Therapeutic role of naringin in cancer: molecular pathways, synergy with other agents, and nanocarrier innovations

Abstract

Naringin, a flavanone glycoside found abundantly in citrus fruits, is well-known for its various pharmacological properties, particularly its significant anticancer effects. Research, both in vitro and in vivo, has shown that naringin is effective against several types of cancer, including liver, breast, thyroid, prostate, colon, bladder, cervical, lung, ovarian, brain, melanoma, and leukemia.
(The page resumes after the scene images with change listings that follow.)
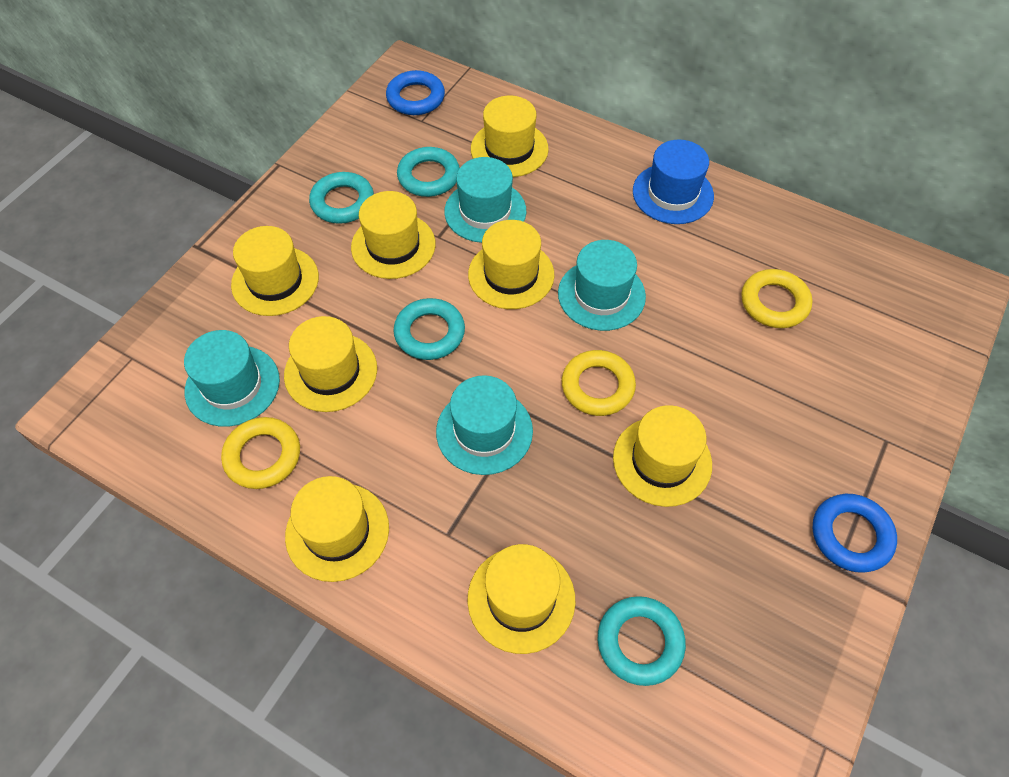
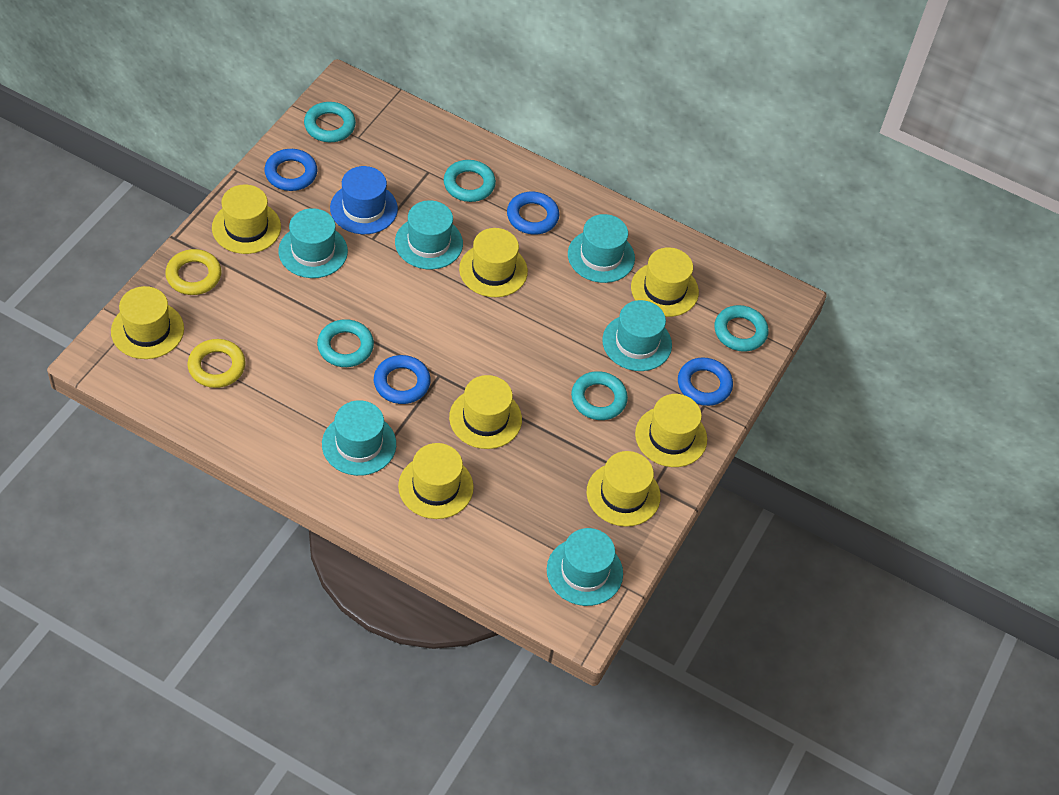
blue ring: 2 -> 4
turquoise hat: 4 -> 6
turquoise ring: 4 -> 5
yellow ring: 3 -> 2

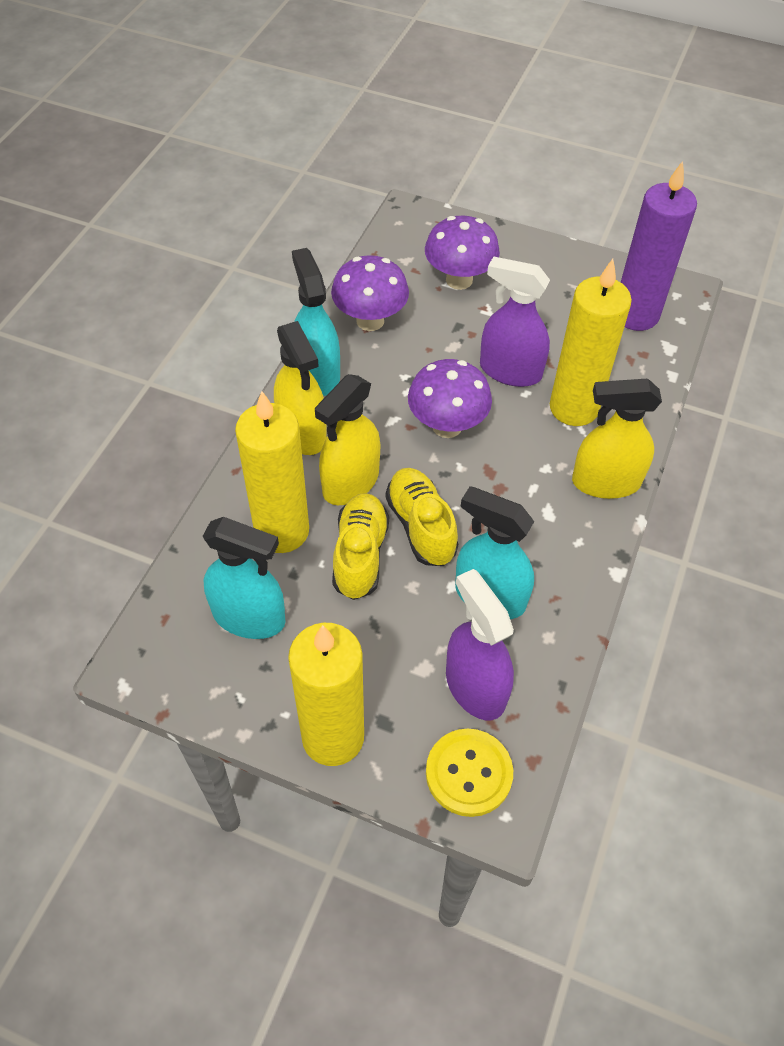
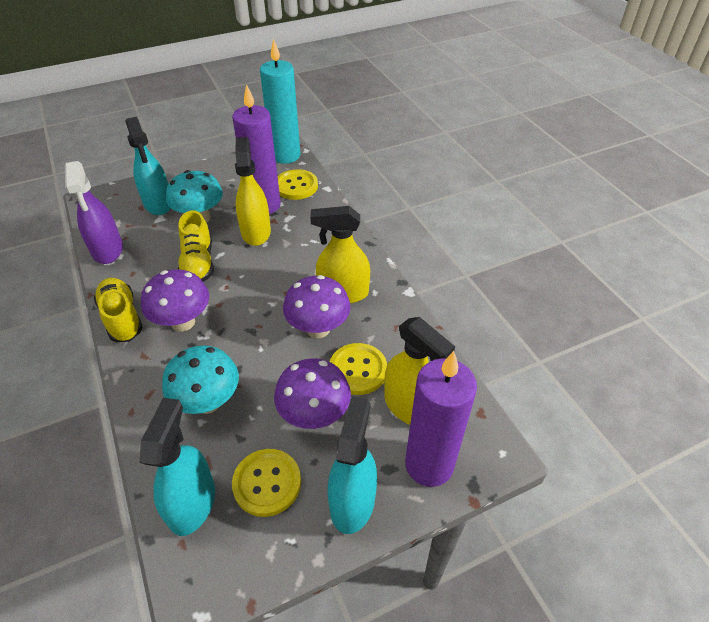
purple candle: 1 -> 2
purple spray bottle: 2 -> 1
turquoise candle: 0 -> 1
turquoise mushroom: 0 -> 2
yellow button: 1 -> 3
yellow candle: 3 -> 0

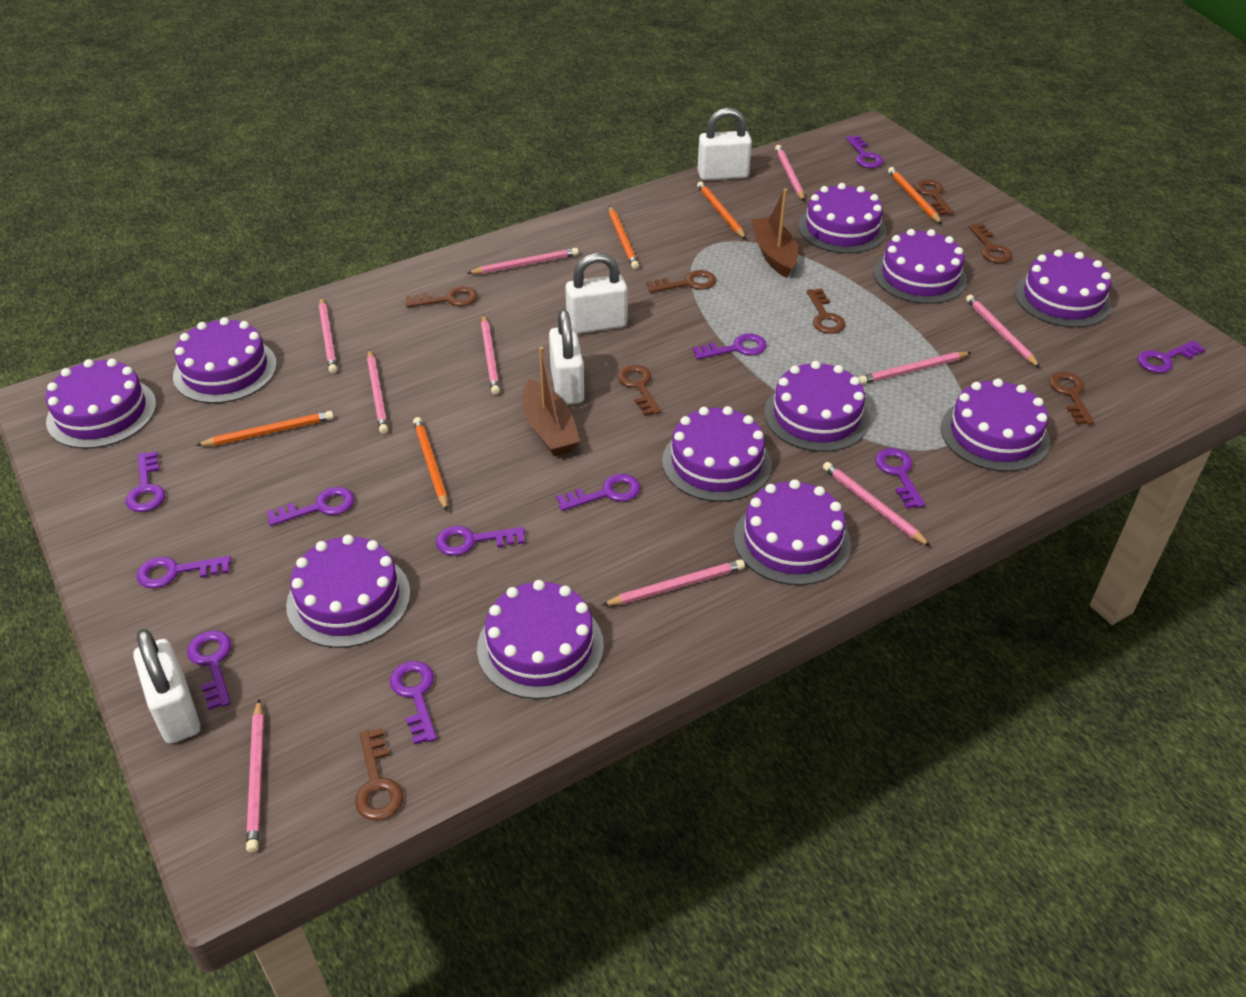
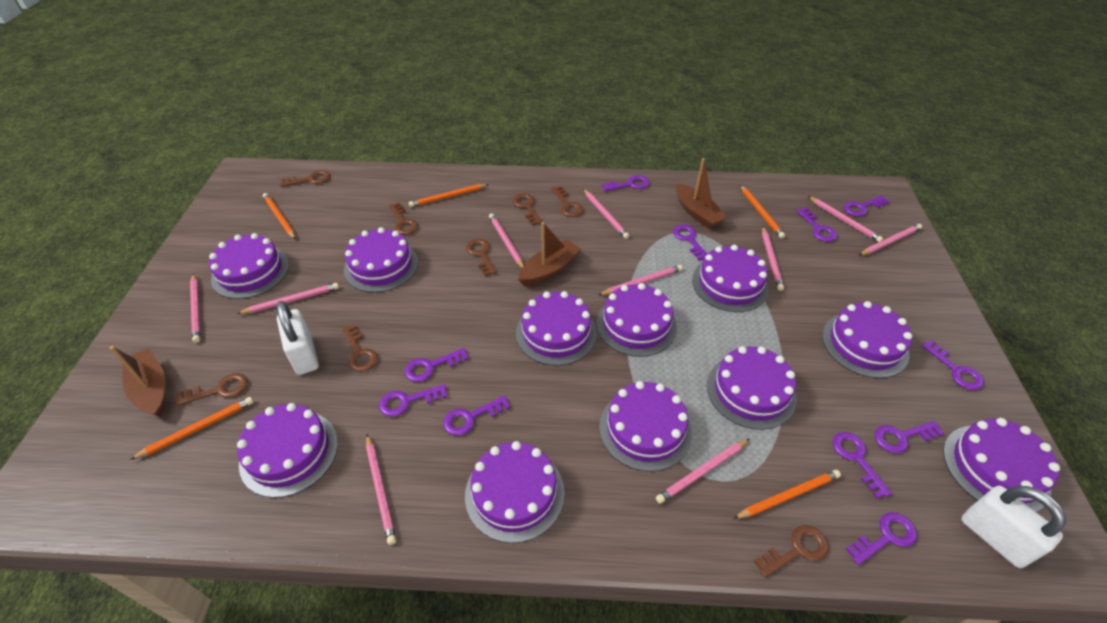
brown boat: 2 -> 3
white padlock: 4 -> 2

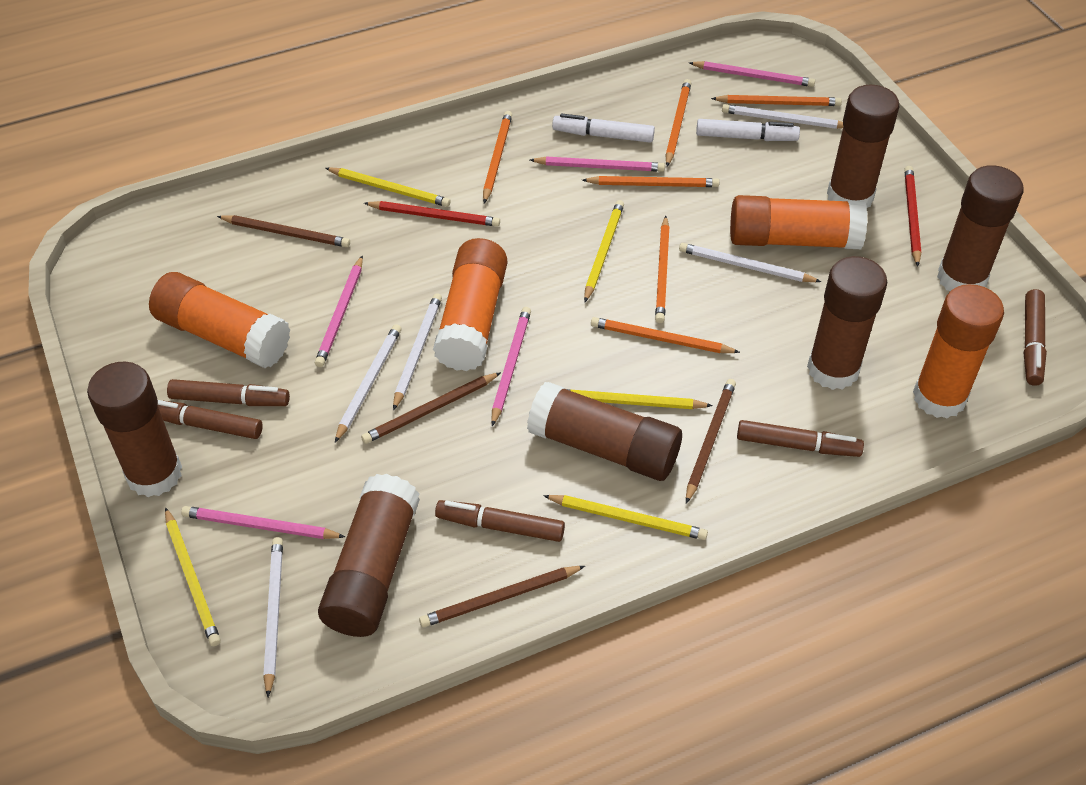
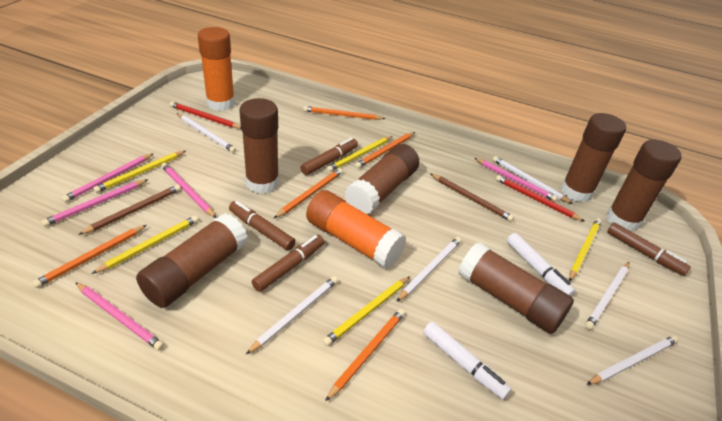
brown marker: 5 -> 4
brown pencil: 4 -> 2
orange glue stick: 4 -> 2
orange pencil: 6 -> 5
white pencil: 5 -> 6

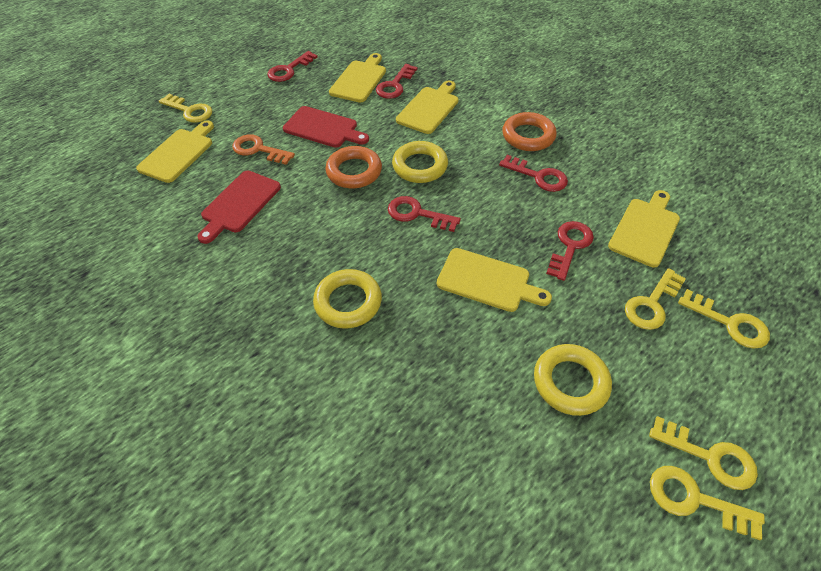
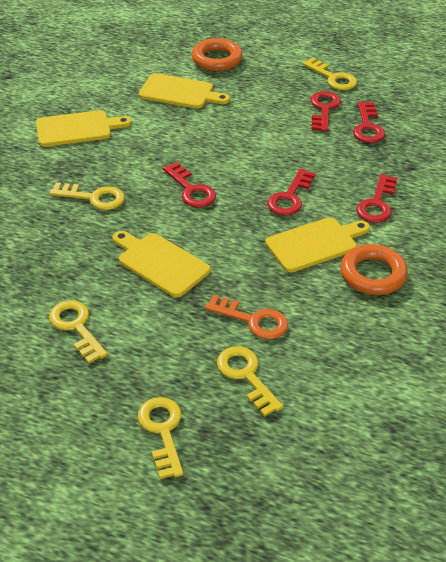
red cutting board: 2 -> 0
yellow cutting board: 5 -> 4
yellow ring: 3 -> 0

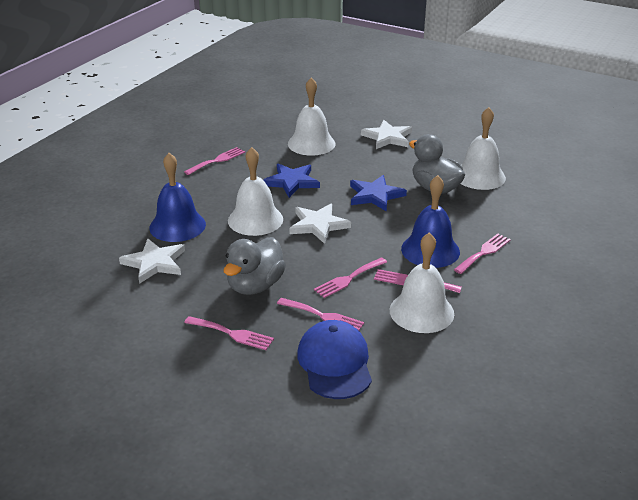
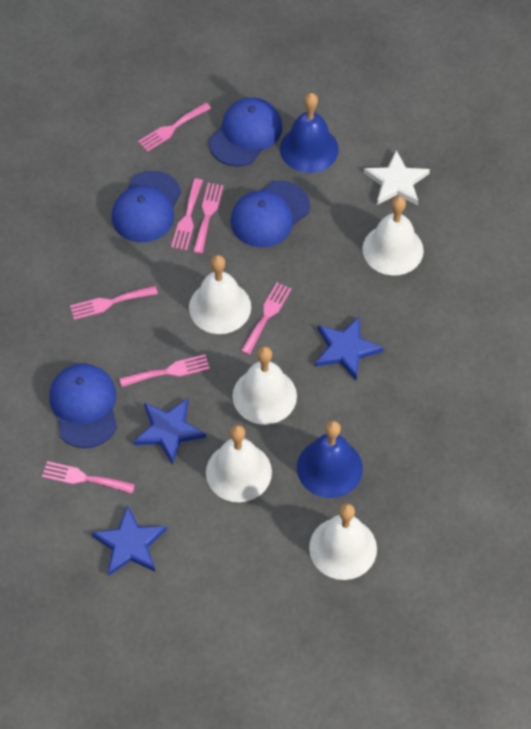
blue cap: 1 -> 4
blue star: 2 -> 3
grey duck: 2 -> 0
pink fork: 6 -> 7
white bell: 4 -> 5
white star: 3 -> 1

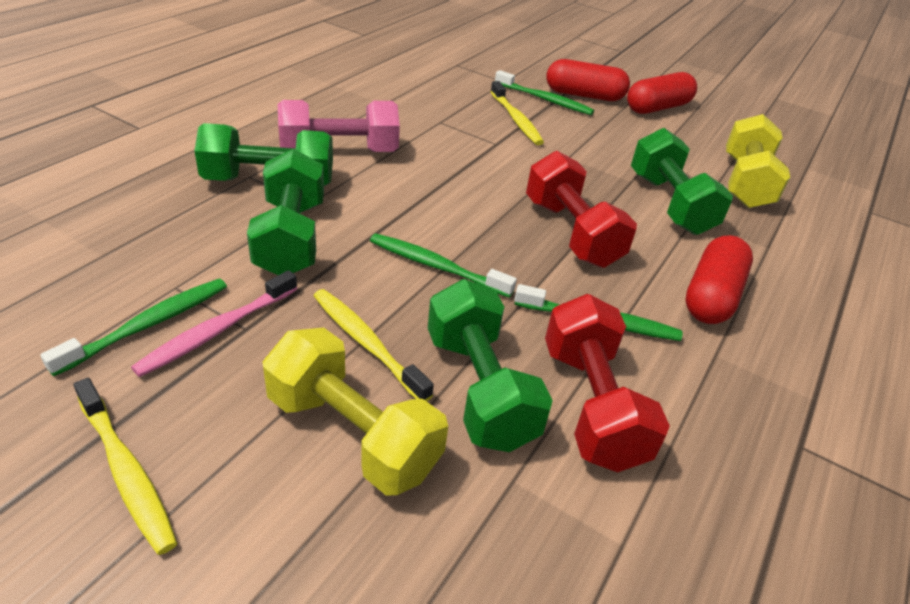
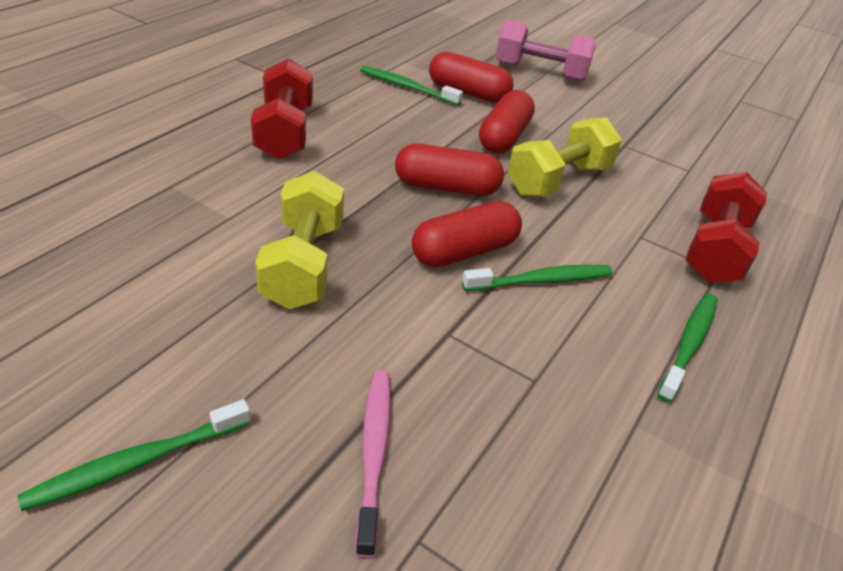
green dumbbell: 4 -> 0
red capsule: 3 -> 4
yellow toothbrush: 3 -> 0

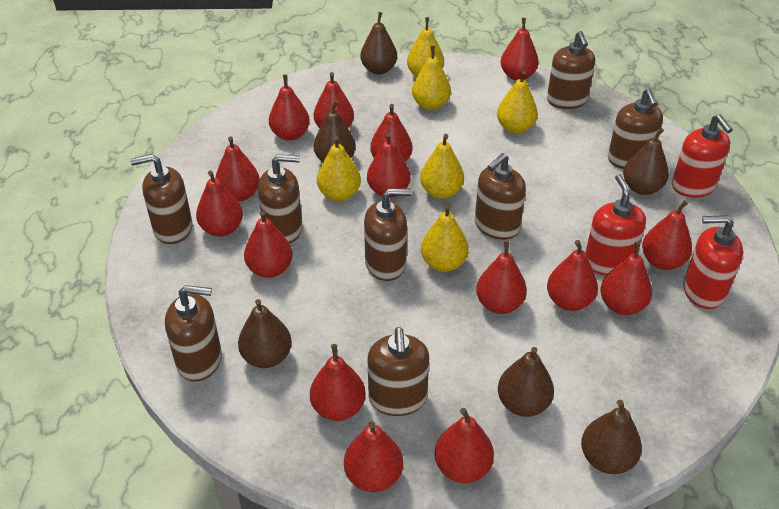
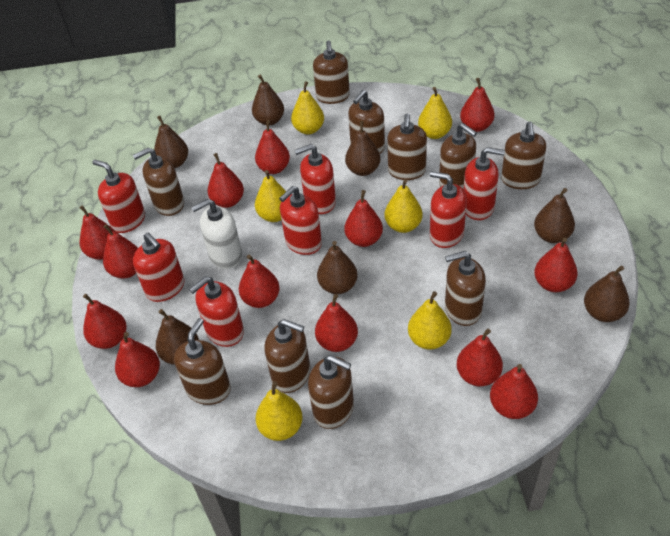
brown pear: 6 -> 7
brown soap dispenser: 8 -> 10
red pear: 15 -> 13
red soap dispenser: 3 -> 7
white soap dispenser: 0 -> 1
Its anticancer properties are mediated through multiple mechanisms, such as apoptosis induction, inhibition of cell proliferation, cell cycle arrest, and suppression of angiogenesis, metastasis, and invasion, all while exhibiting minimal toxicity and adverse effects. Naringin's molecular mechanisms involve the modulation of essential signaling pathways, including PI3K/Akt/mTOR, FAK/MMPs, FAK/bads, FAKp-Try397, IKKs/IB/NF-κB, JNK, ERK, β-catenin, p21CIPI/WAFI, and p38-MAPK. Additionally, it targets several signaling proteins, such as Bax, TNF-α, Zeb1, Bcl-2, caspases, VEGF, COX-2, VCAM-1, and interleukins, contributing to its wide-ranging antitumor effects. The remarkable therapeutic potential of naringin, along with its favorable safety profile, highlights its promise as a candidate for cancer treatment. This comprehensive review examines the molecular mechanisms behind naringin's chemopreventive and anticancer effects, including its pharmacokinetics and bioavailability. Furthermore, it discusses advancements in nanocarrier technologies designed to enhance these characteristics and explores the synergistic benefits of combining naringin with other anticancer agents, focusing on improved therapeutic efficacy and drug bioavailability.

Keywords: Cancer; Inhibitory effects; Molecular mechanism; Naringin; Synergism.